John Arbuthnot Du Cane Wilkinson (23 September 1940 – 1 March 2014) was a British Conservative politician. He was educated at Eton College and Churchill College, Cambridge.

Electoral history
He was the member of parliament (MP) for Bradford West from 1970 until February 1974, when he was defeated by the Labour candidate Edward Lyons. He failed to regain the seat against Lyons in the following general election that same year.

In the 1979 general election he was elected as MP for Ruislip-Northwood, succeeding Petre Crowder, where he was re-elected in the successive general elections in 1983, 1987, 1992, 1997 and 2001.
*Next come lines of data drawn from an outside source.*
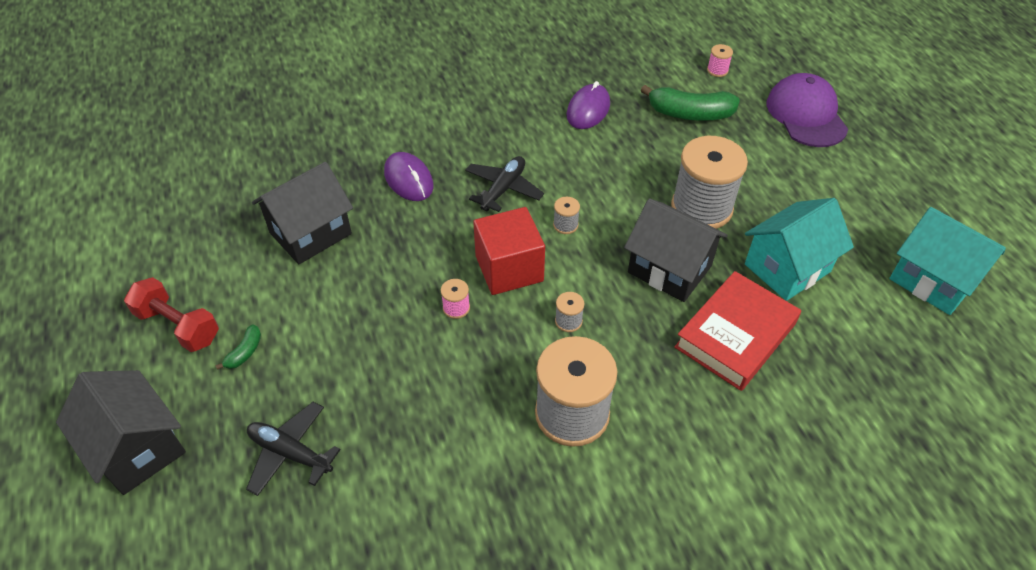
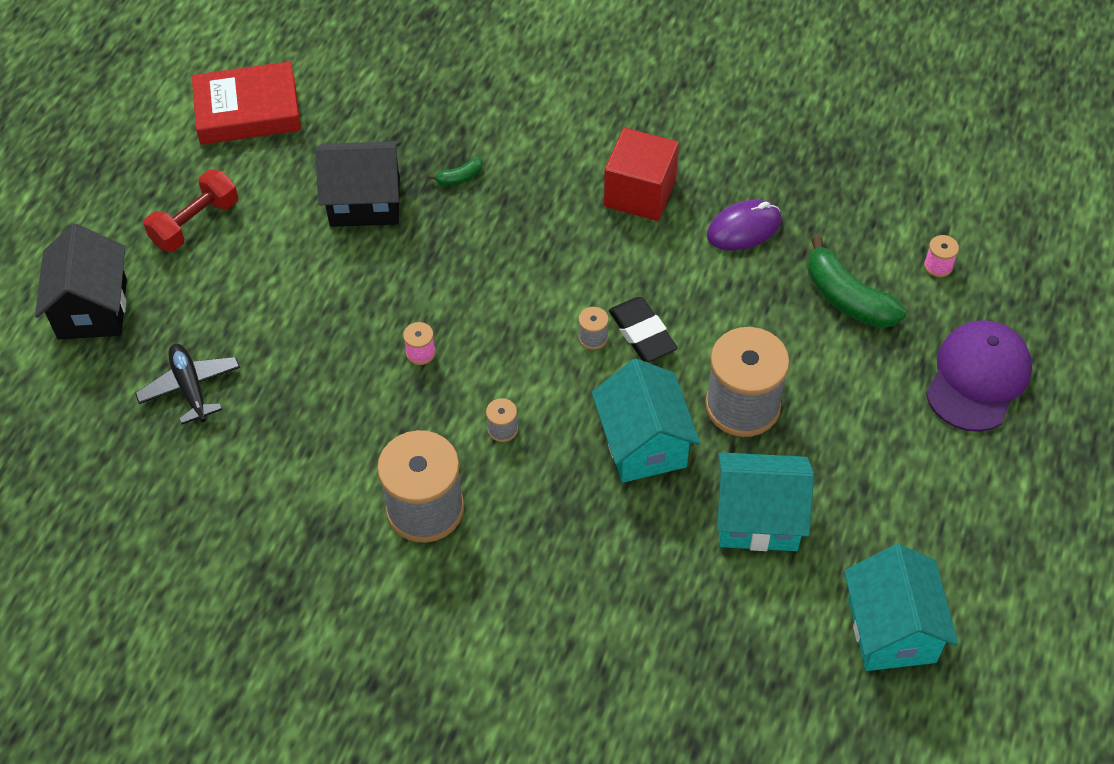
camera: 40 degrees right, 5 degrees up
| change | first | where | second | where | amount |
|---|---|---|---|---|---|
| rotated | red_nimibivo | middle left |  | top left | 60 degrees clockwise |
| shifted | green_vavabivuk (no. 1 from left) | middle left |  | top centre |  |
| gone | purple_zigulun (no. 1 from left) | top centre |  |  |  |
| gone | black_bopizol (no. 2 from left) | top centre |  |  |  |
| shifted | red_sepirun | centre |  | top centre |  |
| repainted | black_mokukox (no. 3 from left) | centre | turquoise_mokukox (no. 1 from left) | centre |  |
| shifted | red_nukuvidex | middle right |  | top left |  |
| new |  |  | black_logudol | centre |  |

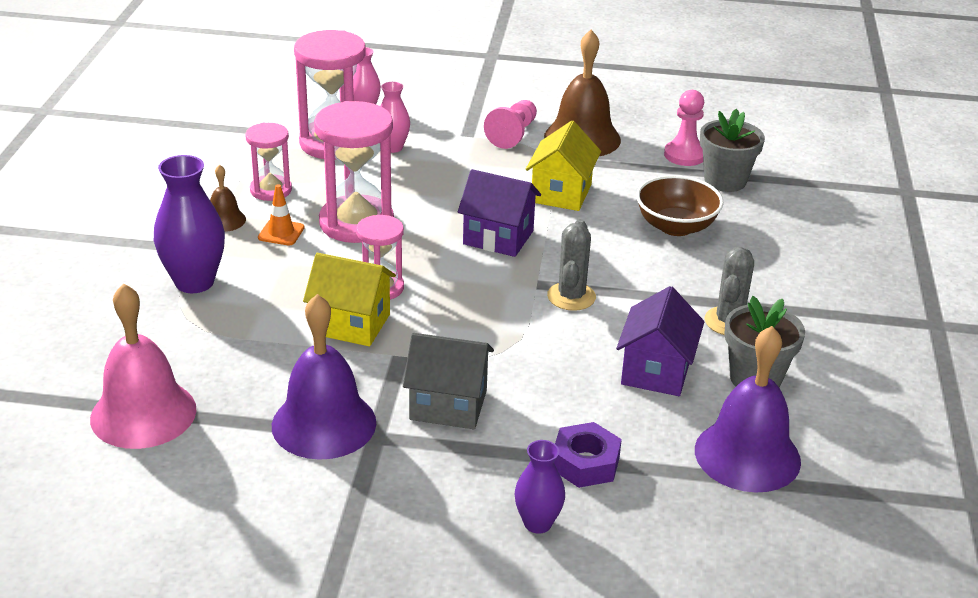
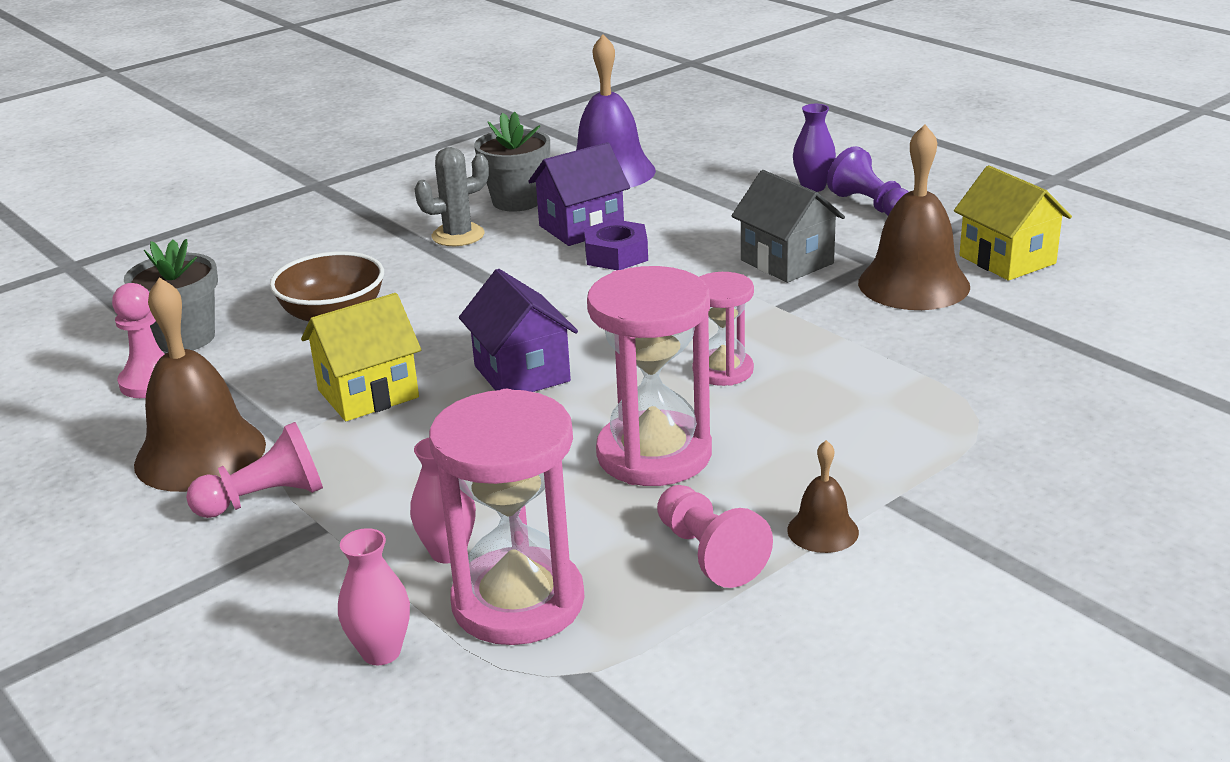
camera: 135 degrees left, 5 degrees down
| change | first | where | second | where | amount |
|---|---|---|---|---|---|
| gone | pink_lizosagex | middle left |  |  |  |
| gone | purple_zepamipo (no. 1 from left) | middle left |  |  |  |
| swapped | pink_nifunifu (no. 1 from left) | top left | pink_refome (no. 3 from left) | bottom centre |  |
| gone | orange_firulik | middle left |  |  |  |
| repainted | purple_lizosagex (no. 1 from left) | middle left | brown_lizosagex (no. 3 from left) | top right |  |
| shifted | yellow_mokukox (no. 1 from left in the first image) | centre | yellow_mokukox (no. 2 from left) | top right |  |
| gone | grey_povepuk (no. 1 from left) | centre |  |  |  |
| shifted | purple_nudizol | bottom centre |  | top centre |  |
| new |  |  | purple_refome | top right |  |

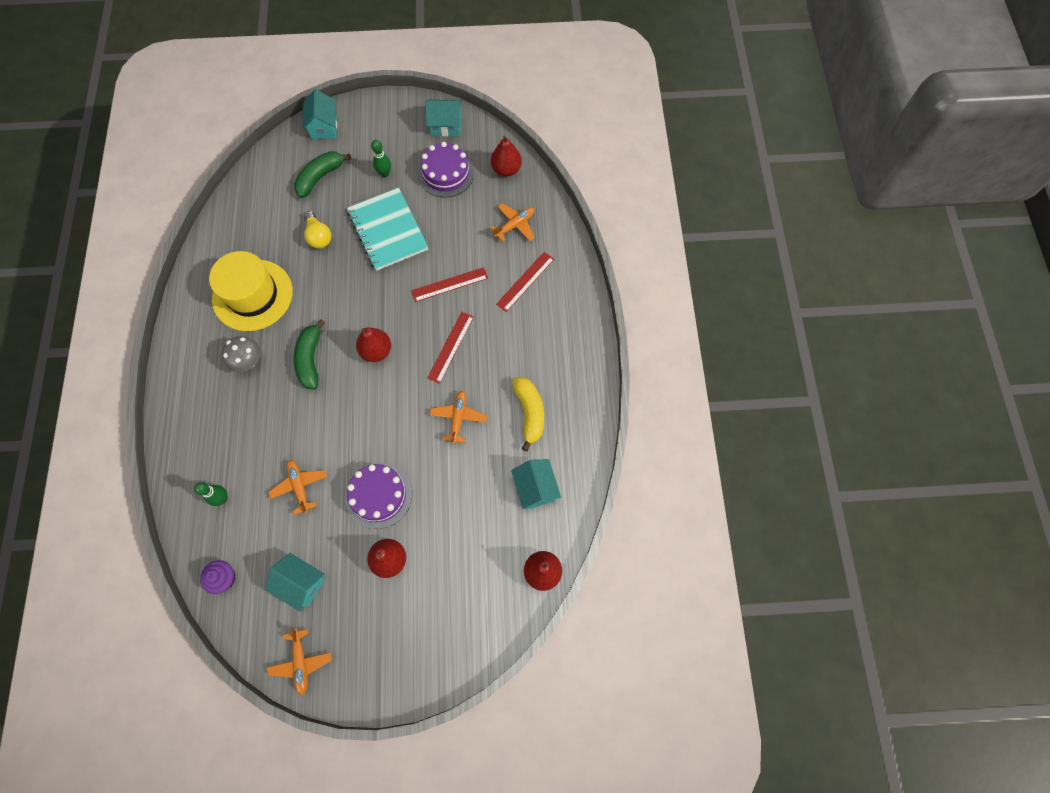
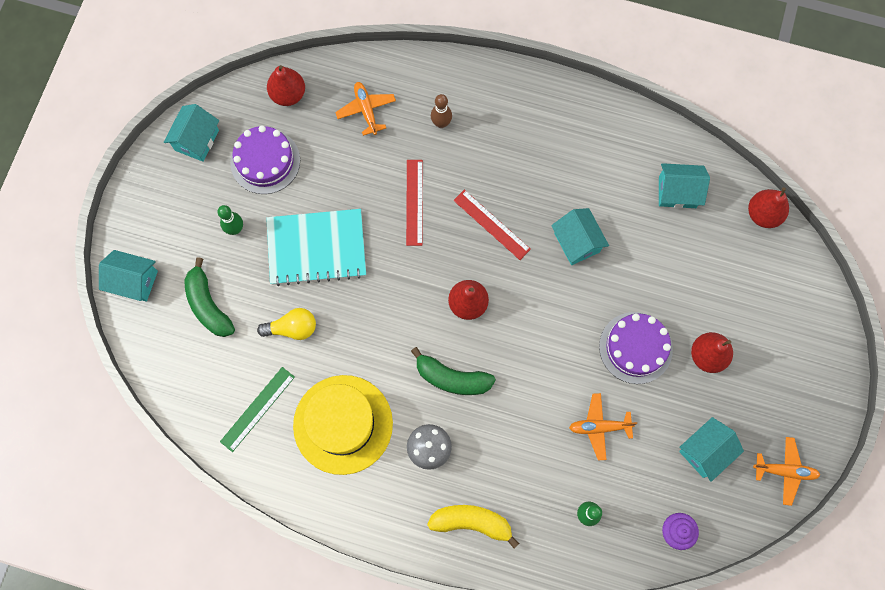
camera: 70 degrees left, 5 degrees up
| change | first | where | second | where | amount |
|---|---|---|---|---|---|
| swapped | orange_bopizol (no. 3 from left) | centre | turquoise_mokukox (no. 3 from left) | centre |  |
| swapped | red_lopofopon (no. 3 from left) | centre | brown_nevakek | top centre |  |
| shifted | yellow_vavabivuk | centre |  | bottom centre |  |
| new |  |  | green_lopofopon | bottom left |  |

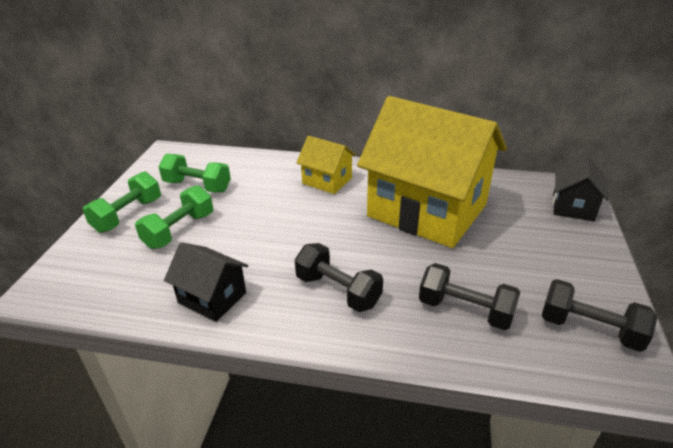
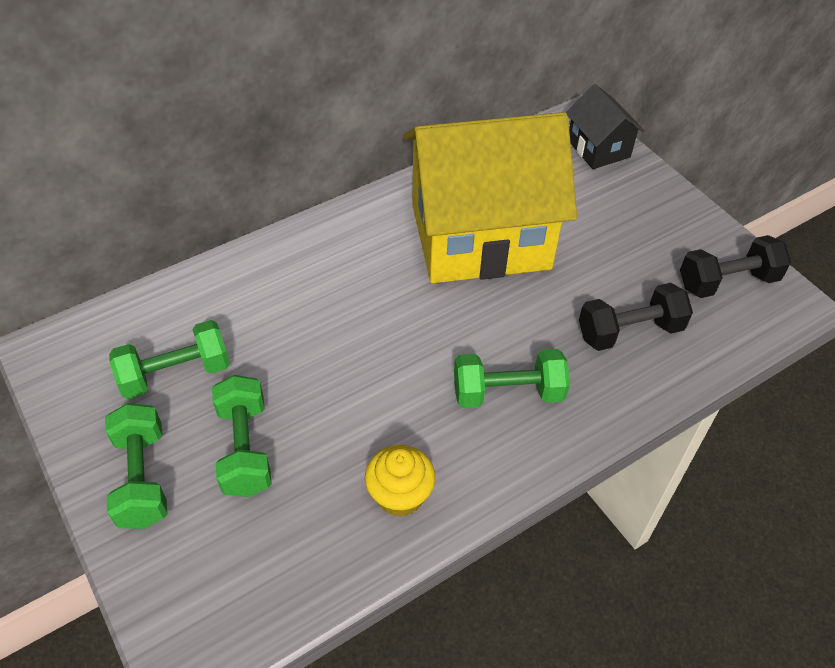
camera: 45 degrees left, 15 degrees up
| change | first | where | second | where | amount |
|---|---|---|---|---|---|
| swapped | black_mokukox (no. 1 from left) | middle left | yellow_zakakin | bottom centre |  |
| repainted | black_nimibivo (no. 1 from left) | centre | green_nimibivo (no. 4 from left) | centre |  |
| gone | yellow_mokukox (no. 1 from left) | centre |  |  |  |

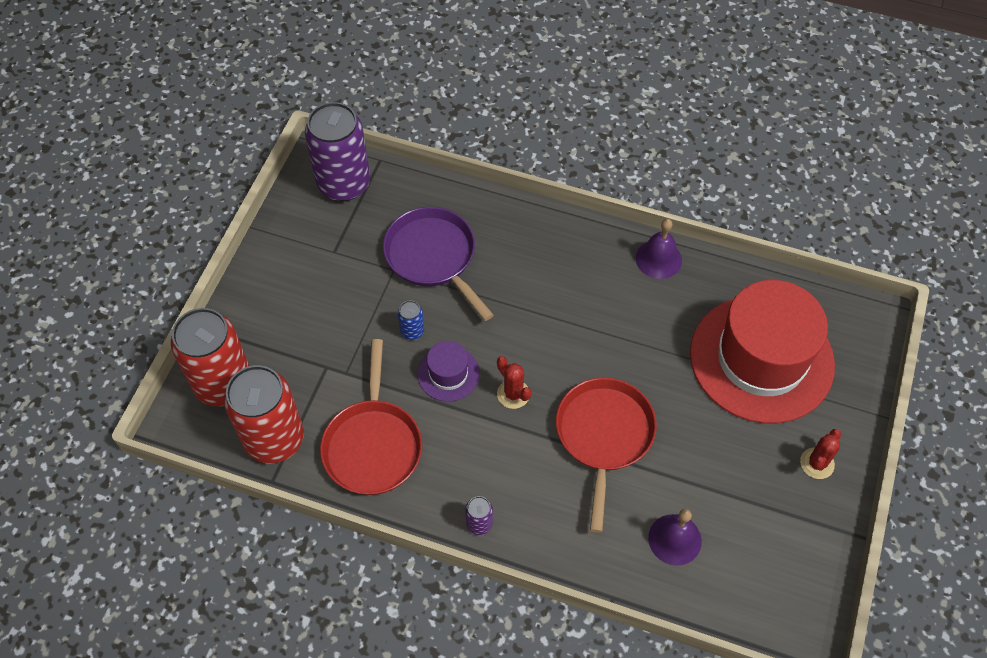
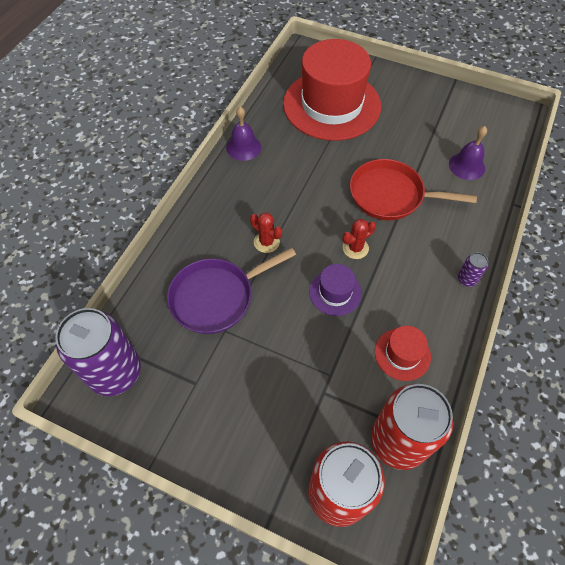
camera: 85 degrees left, 0 degrees up
| change | first | where | second | where | amount |
|---|---|---|---|---|---|
| swapped | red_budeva (no. 1 from left) | centre | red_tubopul (no. 2 from left) | middle right |  |
| gone | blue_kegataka | centre |  |  |  |
| shifted | red_povepuk (no. 2 from left in the first image) | bottom right | red_povepuk (no. 1 from left) | centre |  |

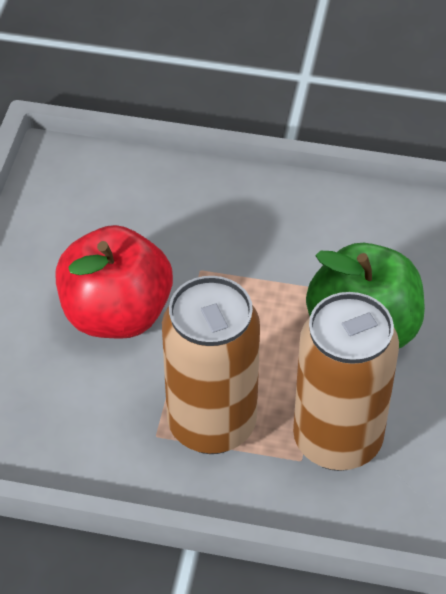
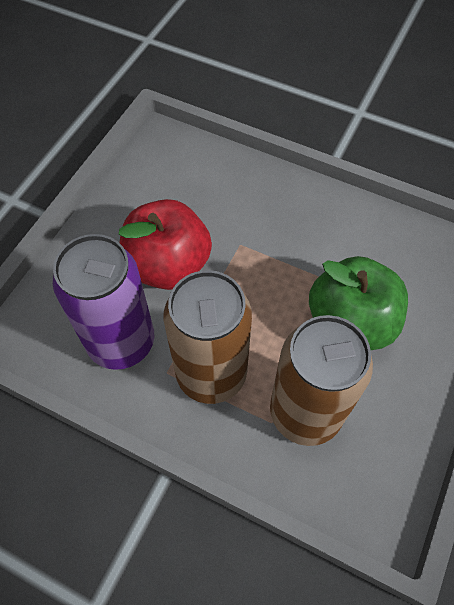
camera: 15 degrees right, 10 degrees up
| change | first | where | second | where | amount |
|---|---|---|---|---|---|
| new |  |  | purple_kegataka | middle left |  |

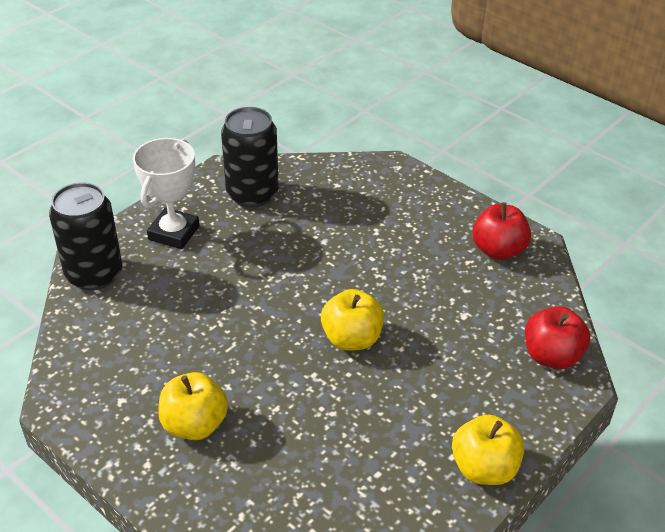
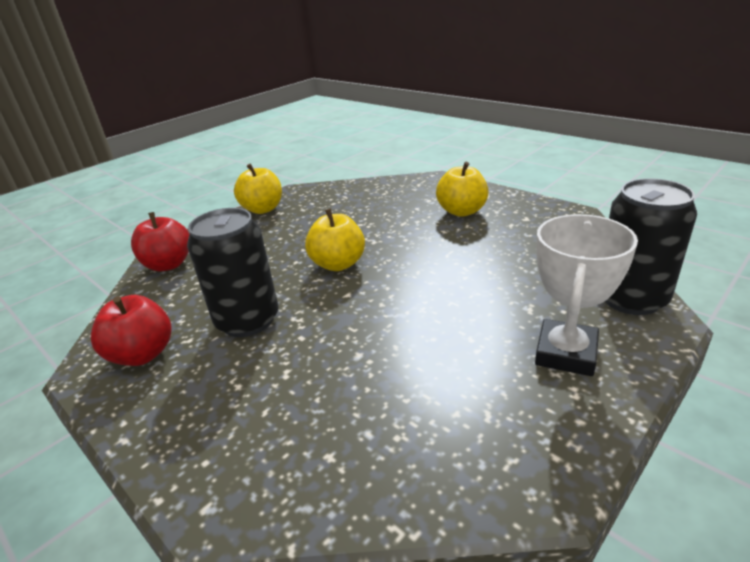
camera: 175 degrees left, 10 degrees down
| change | first | where | second | where | amount |
|---|---|---|---|---|---|
| shifted | black_kegataka (no. 2 from left in the first image) | top centre | black_kegataka (no. 1 from left) | middle left |  |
Wilkinson did not stand in the May 2005 general election, and the succeeding MP for Ruislip-Northwood was fellow Conservative, Nick Hurd. By the time of his retirement, Wilkinson was one of the longest-serving Conservative MPs, having served 30 years in Parliament.

Parliamentary career
Wilkinson remained on the backbenches for most of his parliamentary career, apart from two brief periods as a Parliamentary Private Secretary (PPS): to the Minister of State for Industry from 1979 to 1980 and to the Secretary of State for Defence from 1981 to 1982.

A former member of the Royal Air Force (RAF), he spoke frequently in debates on defence and from 1979 to 1990 he was a member of the Parliamentary Assembly of The Western European Union (WEU). He also served as a member of the Parliamentary Assembly of the Council of Europe.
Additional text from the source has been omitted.